The tangible book reveals the interests, beliefs and sometimes passions of the owner; indeed our own bookshelves reveal our biographies. When I'm a guest in someone's house, I always take a cheeky look at the volumes arranged on the shelves. Tangible books, on display, will spark discussions in a way that a bookless room does not. If the householder's books are trapped on a computer, phone or tablet, as strings of ones and zeroes, downloaded from that virtual library in the sky, then other topics of conversation must be sought.


III

The haptic experience conditions the reading experience; and the chess books published by Bell and Hyman were magnificent in this regard. As a teenager I purchased Capablanca's 100 Best Games from the Methodist Bookshop, for the strange price of £6.32. As I travelled home on the bus, I remember caressing the paper with its slightly roughened surface. The shiny, glossy, wipe-proof finish one finds in many of today's books, is insipid and Formica-like.

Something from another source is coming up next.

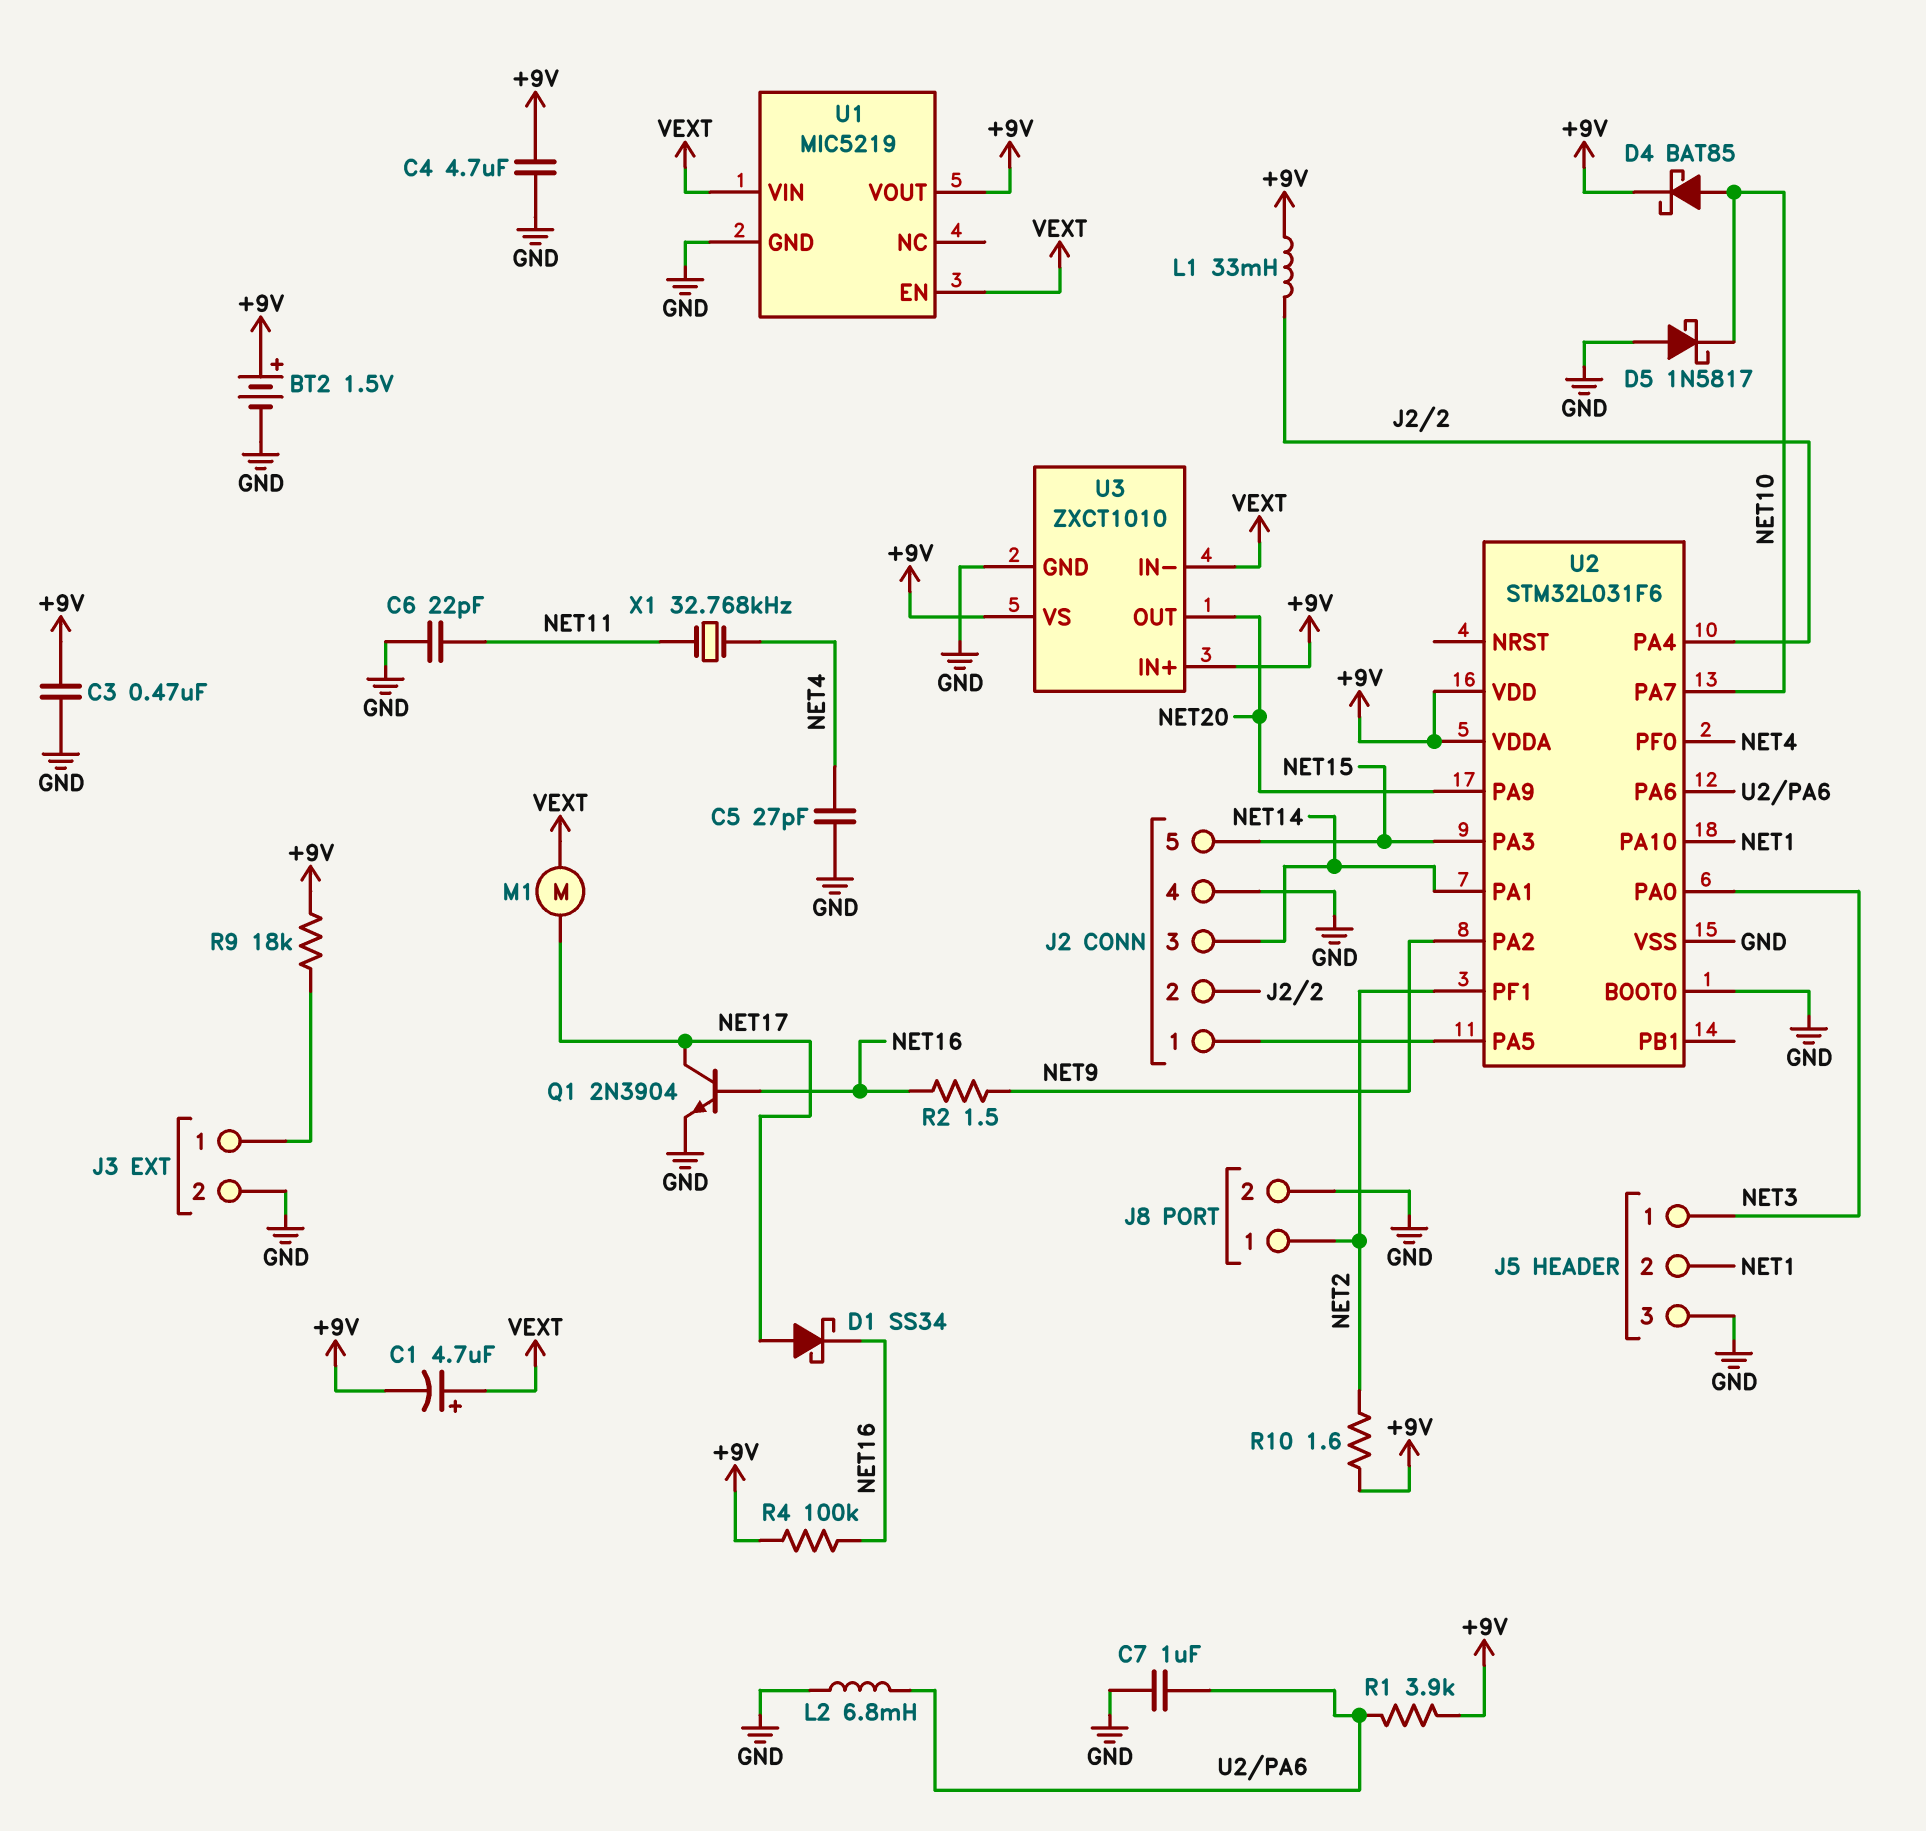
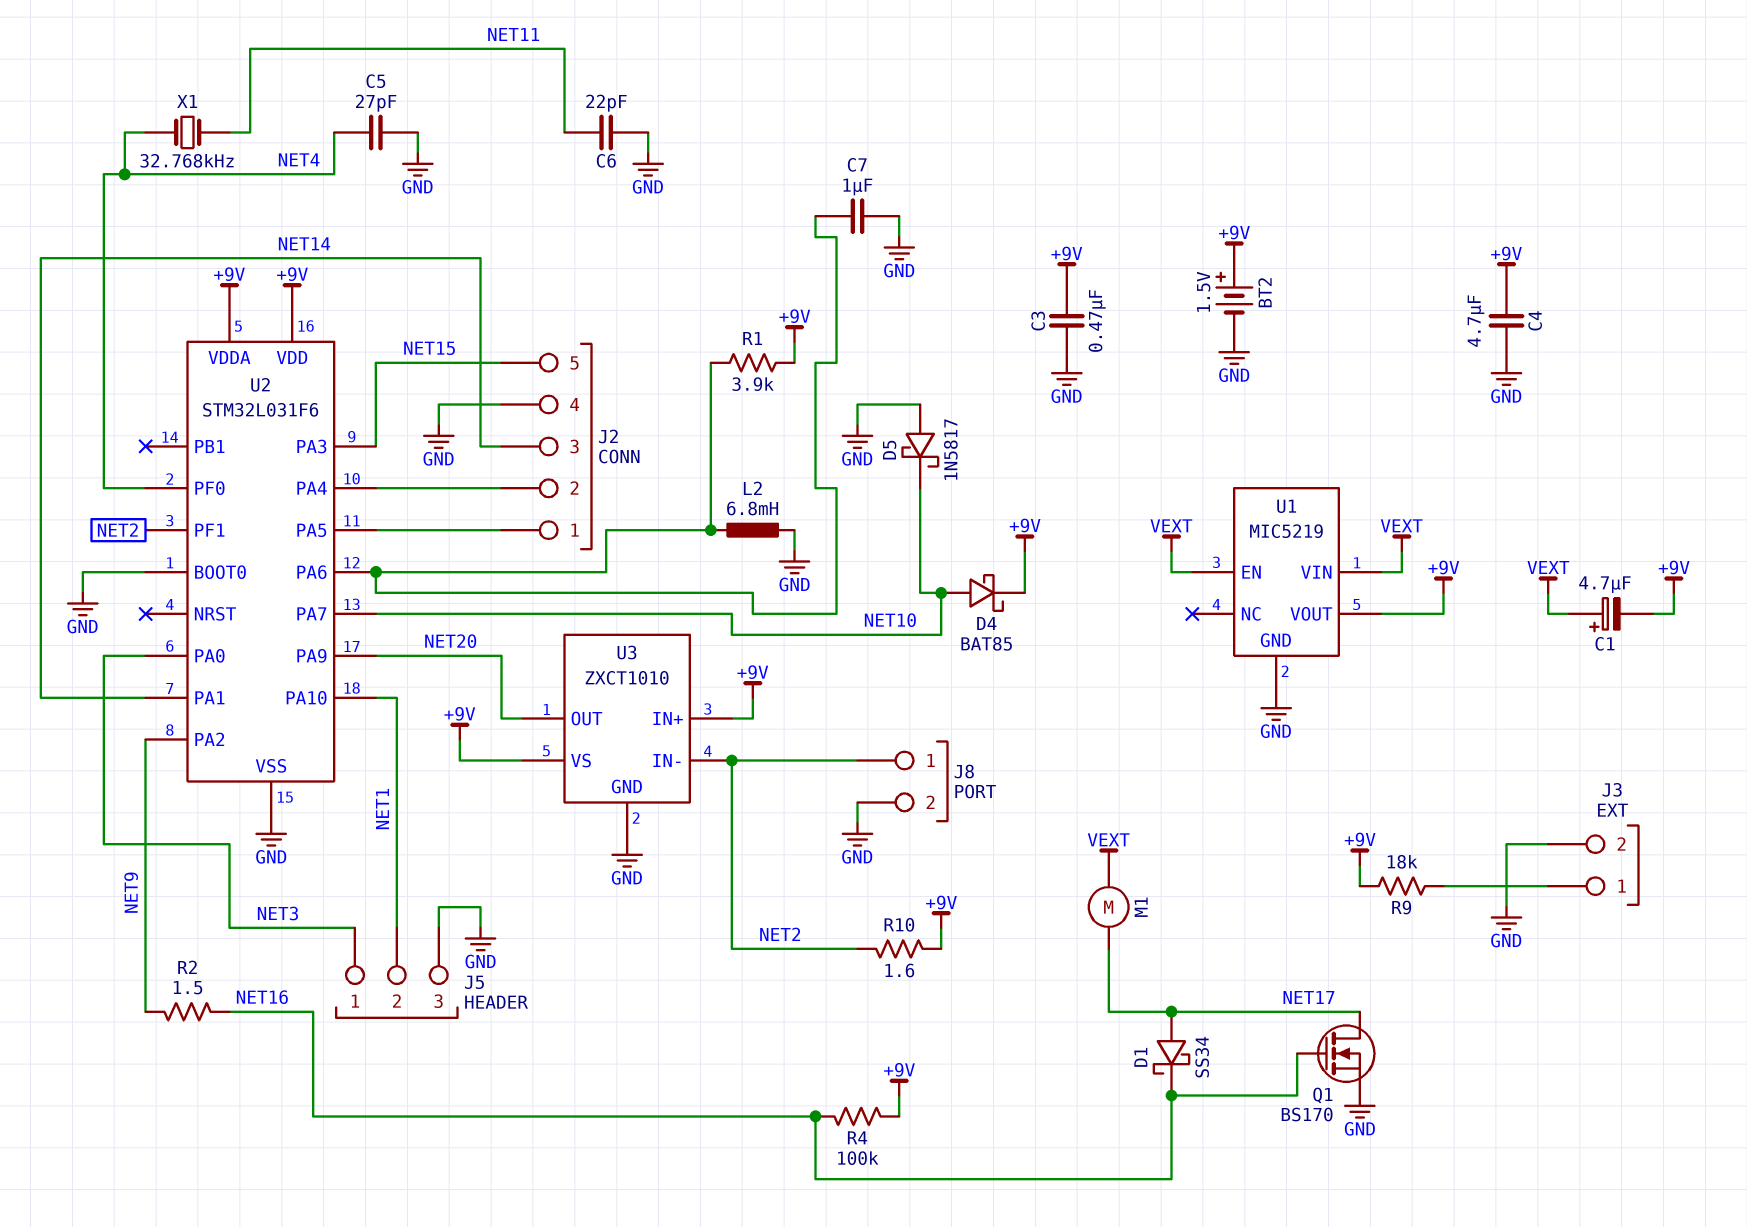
L1: 33mH (+9V, J2/2) -> none
Q1: NPN 2N3904 (B NET16, C NET17, E GND) -> NMOS BS170 (G NET16, D NET17, S GND)
U3 pin IN-: VEXT -> NET2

A book is not only a haptic experience, as I realised uncomfortably when a bookish friend handed me one of his precious volumes to peruse. I forget what the book was about; I mention this, because of how I came to give myself away; for I did not flick through the book, stopping now and then to read short passages from it. Instead I did this: I raised the book to my nose, and fanned the pages past my nostrils, gauging the strength and beauty of its odour.


My friend jolted me from my sensory pleasure: 'Does it smell good?' he asked. For an instant I felt foolish. 'Perhaps I'm the only person in the entire world who does this', I thought. But my friend's expression was unmistakably conspiratorial. His face said, 'Don't worry, for I, too, am a book-sniffer. Yes; we share this indecent habit. I won’t say anything if you don't'.


During Robert Robinson's Stop the Week on Radio 4, one of the contributors, confessing to this indecorousness, complained about the censorious looks he receives in book shops. That is to say, these olfactory predilections are not understood by society. Prior to the book-sniffing act, therefore, it is advisable to cast a furtive glance around us, to ensure that we are unobserved, in the manner of a coke-sniffer 'doin' some rails'. We are given that pejorative term, 'book-sniffer', as if our habit is lewd, or we greet each other in the manner of canines. For these reasons, I prefer the term 'biblio-olfactophile'.


The specific properties of old-book smell are frequently disregarded, or only slightly noted. They derive partly from the cellulose from which the paper is made, partly from the glues in the binding, and partly from the ink. Over many years, chemical disintegration, aided by metabolizing bacteria, release other substances which, being volatile, escape into the surrounding air. (There is another aspect possibly known only to dogs: the olfactory residue of hundreds of different hands, and dozens of different environs.) The necessity for decades-long degradation explains the wonderful odiferousness of second-hand bookshops. In Waterstones or Foyle's, the air of which is insipid by comparison, bacteria and acidification have not yet begun their all-important work.


The olfactory experience conditions the reading experience, even if only subrationally. This is perhaps more important during childhood, when our sense of smell is so much keener. A certain copy of Treasure Island was my father's childhood book. It was the first full-length book I read on my own. Captain Hook's fate was somehow rendered more interesting by the olfactory experience. Similarly enjoyable was All About Gardening by G.H. Preston, given to me by my grandfather. The book's odour unquestionably affected the way I viewed gardening; the way I felt about it. Even today when I shove the spade into the damp earth, and the soily scent of humus rises to my nostrils, I recall the comforting odour of All About Gardening. I award both of these books ten out of ten on the pong index.


I wonder how many book-sniffers are out there. Perhaps we are few. Perhaps we are many. I might stop at the perfume outlet in a department store and ask one of the sales staff, 'Have you got "Old-Book Stink?" ' Bibliophiles like myself would love such a scent. You could get your own living room smelling like a second-hand book shop in no time. An entrepreneur would clean up. A good snort of book odour takes you to another world.